Per fortuna, questa eventualità è stata evitata, in quanto i resti del missile finito in Polonia, apparterrebbero alla contraerea ucraina e sarebbero, quindi, caduti in un luogo neutro per un tragico errore, o meglio, per uno spiacevole caso, o meglio ancora, per un fortuito incidente.
Dunque, ancorché ci siano le vittime, non ci sarebbero i colpevoli e, di conseguenza, non ci dovranno essere dei puniti.
Ma si è trattato realmente di fortuna?
Siamo tutti sicuri che la ricostruzione ufficiale corrisponda alla realtà dei fatti?
Questa versione è stata accreditata da tutte le parti in causa, con la sola eccezione dell’Ucraina, che non ha riconosciuto come proprie le schegge dell’ordigno e ha chiesto di poterle analizzare e partecipare alle indagini sull’accaduto.
Desta sospetto che una vicenda così delicata, dalla quale sarebbe potuto dipendere il futuro di tutti noi, sia stata risolta e archiviata in poco tempo.
Nel giro di alcune ore l’allarme è rientrato, senza neppure ricorrere ai toni risentiti e minacciosi, cui le potenze rivali ci hanno sempre abituati.
È, invece, la prima volta, dall’inizio delle ostilità, che Stati Uniti e Russia si trovano concordi e si complimentano a vicenda.
E questo è un ottimo segnale, che denota la ferma volontà di entrambi di non estendere il conflitto e di scongiurare, così, la fine dell’umanità.

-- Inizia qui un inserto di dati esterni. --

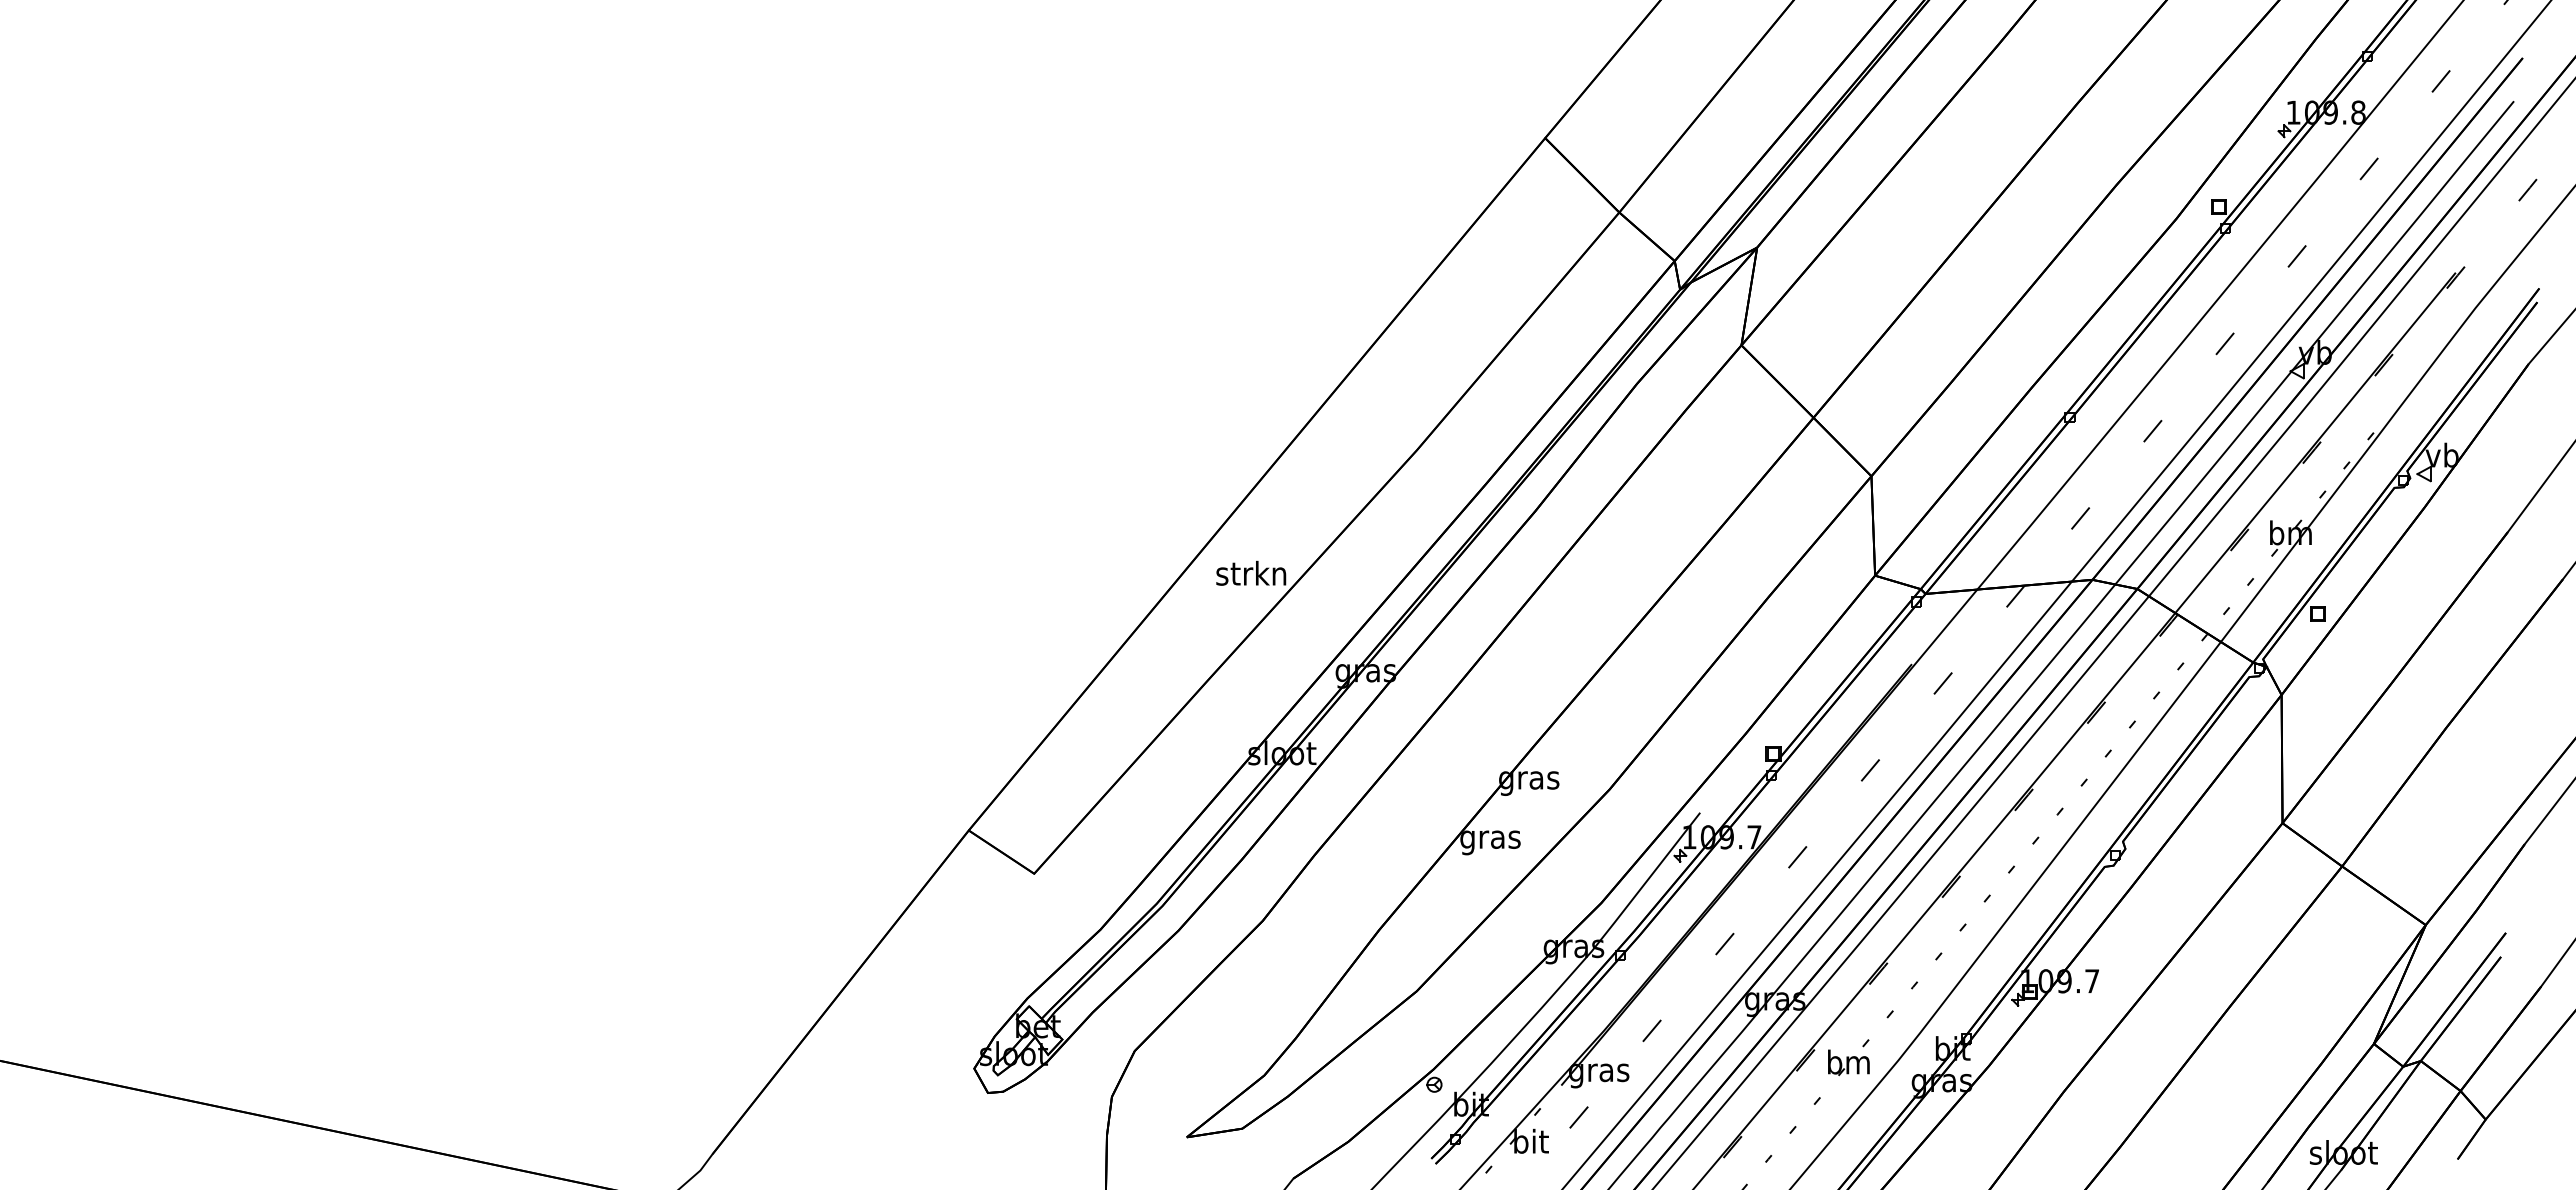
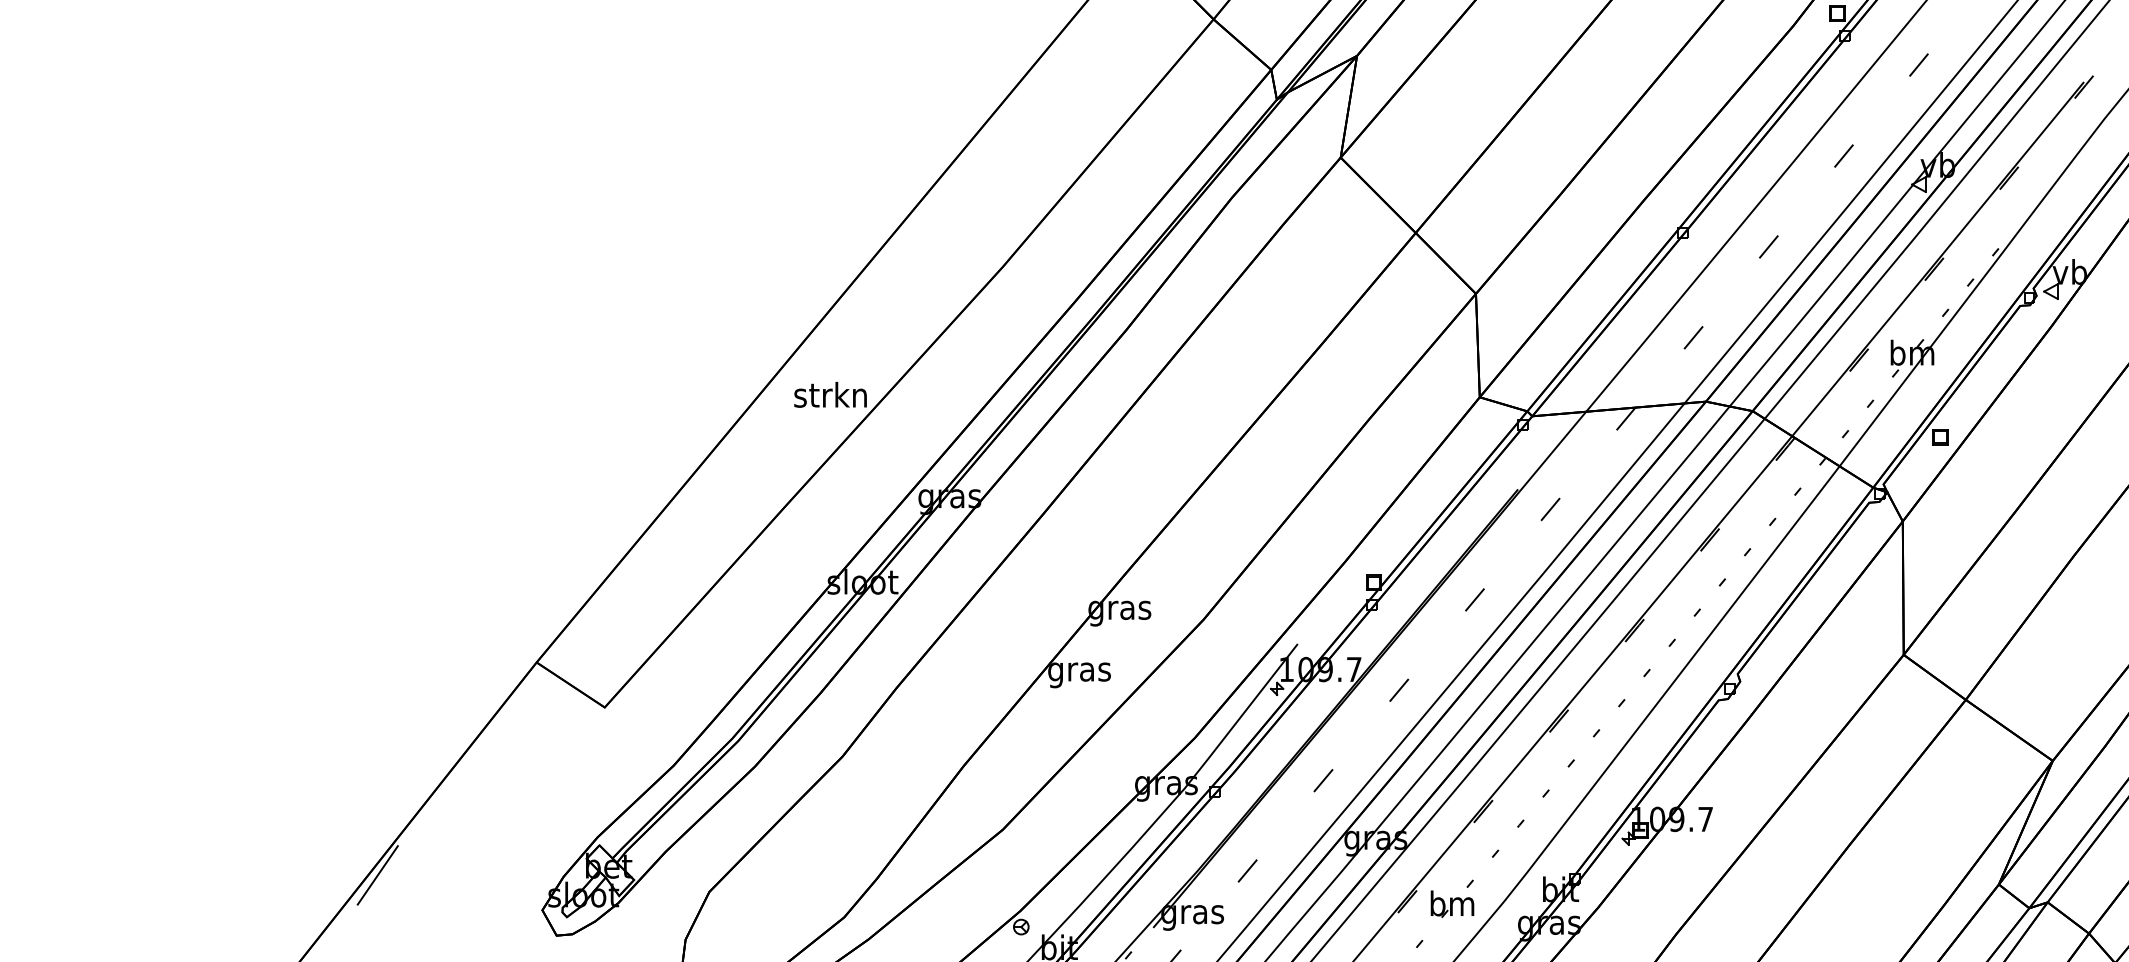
line: (815, 1035) -> (377, 875), added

Improvvisamente, abbiamo, però, avuto anche la sensazione, che dallo scorso 24 febbraio, in Europa, si pratichi un gioco pericoloso, che alcuni chiamano “operazione speciale”, altri “guerra”, responsabile, finora, di centomila morti, di cui diecimila circa civili e cinquecento minori.
Un terribile, turpe e cinico gioco, che ognuno dice di voler terminare, laddove pare che ciò che sta realmente a cuore è che non diventi una cosa seria.

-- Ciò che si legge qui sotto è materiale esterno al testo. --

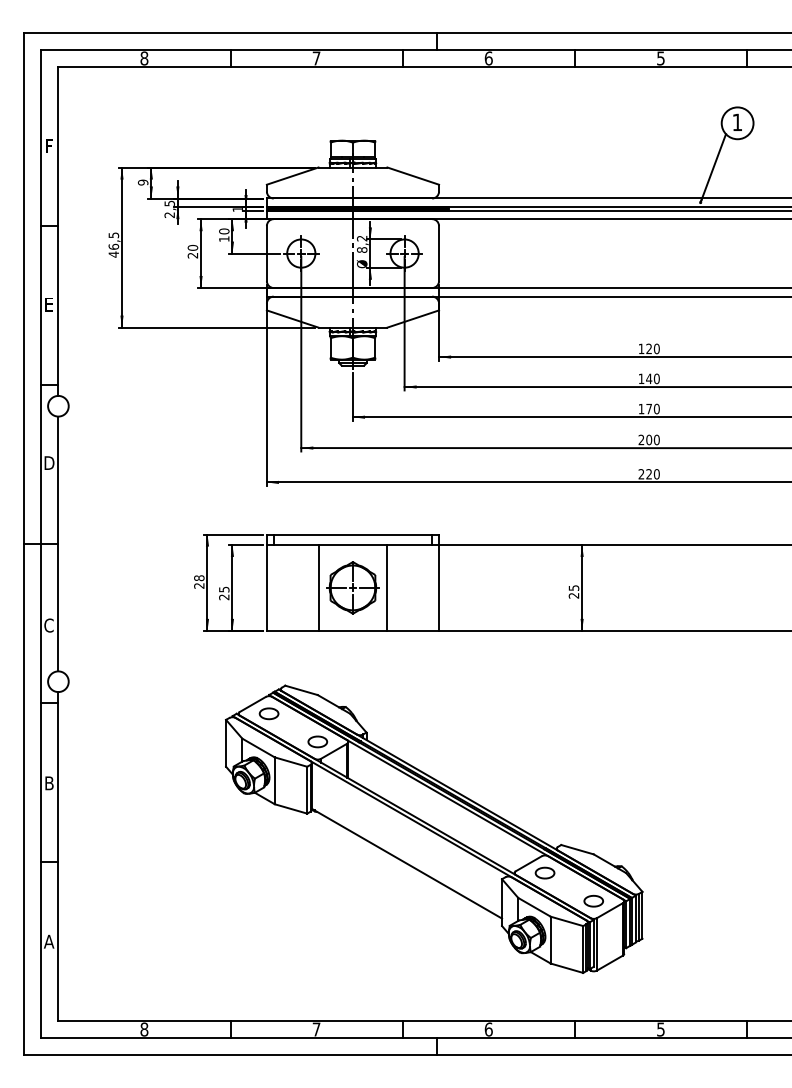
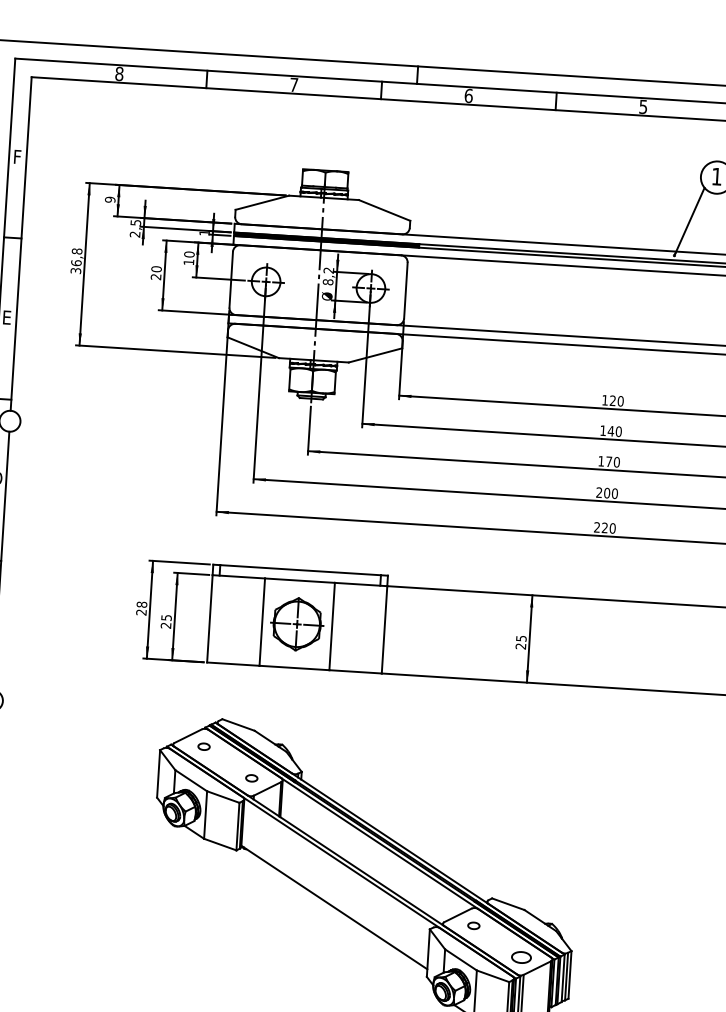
text: (113, 244) -> (76, 260), 46,5 -> 36,8
part: (268, 713) -> (203, 746), size x0.6
part: (317, 741) -> (251, 777), size x0.6
part: (544, 872) -> (473, 925), size x0.6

Evidentemente perché c’è che si sta divertendo e arricchendo, per esempio i produttori di armi, oppure coloro che si occuperanno della ricostruzione in Ucraina, che staranno sogghignando, come quegli avvoltoi intercettati a ridacchiare a telefono, mentre un sisma radeva al suolo L’Aquila, il 6 aprile 2009.

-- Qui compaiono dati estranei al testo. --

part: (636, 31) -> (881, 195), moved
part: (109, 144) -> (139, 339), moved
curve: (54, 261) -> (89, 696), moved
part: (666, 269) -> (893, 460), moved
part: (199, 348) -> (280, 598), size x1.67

E così, al lungo elenco di vittime russe e ucraine, si dovranno aggiungere i due operai polacchi, Bogdan C. di 59 anni, e Bogusław W. di 62, dipendenti dell’azienda italo-polacca Agrocom, entrambi sposati e con due figli ciascuno.
E se gli altri saranno presto ritenuti eroi dai rispettivi Paesi, perché caduti in combattimento, questi saranno considerati due sfigati, trovatisi nel posto e nel momento sbagliati.
Proprio come i due milioni di persone che, ogni anno, muoiono nel mondo per un incidente sul lavoro.
Un gioco che si rispetti ha le sue regole e un arbitro, che può richiamare e squalificare coloro che non le osservano.
Qui non si è ancora capito chi rivesta questo ruolo, anche perché tanti ci hanno provato (Macron, Erdogan, Xi Jinping), senza successo, non essendo nessuno di loro imparziale.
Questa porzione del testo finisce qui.